OVERLAND PARK Kan. (Reuters) - Paul Davis has emerged as the potential wrecker of red state politics.
The 42-year-old Democratic nominee for governor in Kansas, one of the nation’s reddest states, was a long shot when he announced his candidacy. Nearly a year later his moderate platform is drawing enough support from voters disenchanted with the Republican candidate, incumbent Governor Sam Brownback, and the state’s flagging economy that Davis is threatening to upend the race.
Support for Davis, the Kansas House minority leader, has climbed in recent weeks as Brownback’s policies have coincided with a drastic decline in state revenue and mounting fears about funding shortfalls for schools.

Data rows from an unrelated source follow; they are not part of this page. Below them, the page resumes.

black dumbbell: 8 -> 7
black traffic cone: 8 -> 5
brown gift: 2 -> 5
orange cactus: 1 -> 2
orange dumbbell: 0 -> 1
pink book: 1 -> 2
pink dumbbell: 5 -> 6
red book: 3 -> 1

Campaign finance reports filed Monday with the Kansas secretary of state’s office showed Davis taking in 50 percent more money than Brownback so far this year. The Davis camp reported receiving $1.12 million from January through July 24, while Brownback received $744,000 in contributions.
“Kansas is a traditionally Republican state, but... you are seeing a big segment of Republicans who are unhappy with Governor Brownback,” Davis said in an interview. “My belief that we are going to win is growing.”

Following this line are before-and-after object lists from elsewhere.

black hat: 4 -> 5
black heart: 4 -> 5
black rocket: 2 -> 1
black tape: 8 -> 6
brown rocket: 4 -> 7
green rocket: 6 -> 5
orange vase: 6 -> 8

Davis, a lawyer turned lawmaker who is making his first run at statewide office and is still relatively unknown by many Kansans, would seem an unlikely worry for Brownback, 57, a former U.S. senator and presidential candidate who is beloved by conservative Republicans across the country for slashing income taxes and championing gun rights and anti-abortion laws.
But a poll released on July 24 by KSN-TV in Wichita, conducted by SurveyUSA, showed Davis ahead of Brownback, 48 percent to 40 percent, with a margin of error of 2.9 percent. A similar poll in June also showed Davis ahead.
“The Davis campaign senses they have a shot here,” said Chapman Rackaway, a professor of political science at Fort Hays State University.
Another sign of Davis’ bipartisan support: On July 15 dozens of the state’s moderate Republican leaders, including three former state senate presidents, endorsed him.
The defection followed news that the state’s tax collections fell $310 million short of forecasts in April and May, and came in roughly $28 million short in June.
The shortfall comes after Brownback pushed through a 25 percent reduction in the top income tax rate and eliminated taxes on some non-wage small business income.
Brownback, who took office in January 2011 after more than 14 years in the U.S. Senate, has defended his economic strategy, saying his Kansas “renaissance” will prove a model for other states.
Still, as Election Day nears, some voters seem unwilling to wait.
“I will be voting for Paul Davis,” said Jane Brown, a 62-year-old registered Republican. “It will be more a vote against Brownback rather than for Davis.”
Davis’ moderate approach is designed to lure in Republicans while not losing Democrats. He has pledged no further income tax cuts but also says he won’t raise them. And Davis, the father of a 4-year-old daughter, promises to push for improvements in public schools.
Brownback has been hitting the campaign trail hard to counter the criticism. On July 23 the governor announced plans for a $75 million training complex for soccer players, coaches and referees in Kansas City, Kansas. And the campaign touts the 55,000 jobs created since January 2011, though critics say federal statistics show Kansas has one of the country’s worst job growth rates.
The campaign is pointing to a poll from the research firm YouGov released Sunday that has Brownback leading Davis by 10 points, 47 percent to 37 percent.
“You’ve got the red state model and the blue state model,” Brownback said on his campaign website. “One of these models is going to end up winning... That model is going to go, I think, nationwide.”
Chris Ingo, a 56-year-old mother of two adult children from Olathe, Kansas, and a Tea Party supporter, said she is not fond of all of Brownback’s strategies. But he will get her vote, she said, because of his focus on “low-tax, pro-business, pro-life” issues.
One clue to Brownback’s strength will come Aug. 5 when he faces Wichita business owner Jennifer Winn in the state’s Republican primary.
If Winn gets more than 15 percent of the vote, it will signal that the discontent with Brownback might be sufficient to unseat him, Rackaway said.
Lifelong Kansan John Guiot, a 53-year-old father of six who says he is a former Republican turned independent, says he knows Brownback’s plan to fuel the economy is not working.
“The state of Kansas is a national joke,” said Guiot, a construction contractor from Chanute, Kansas. “We need change.”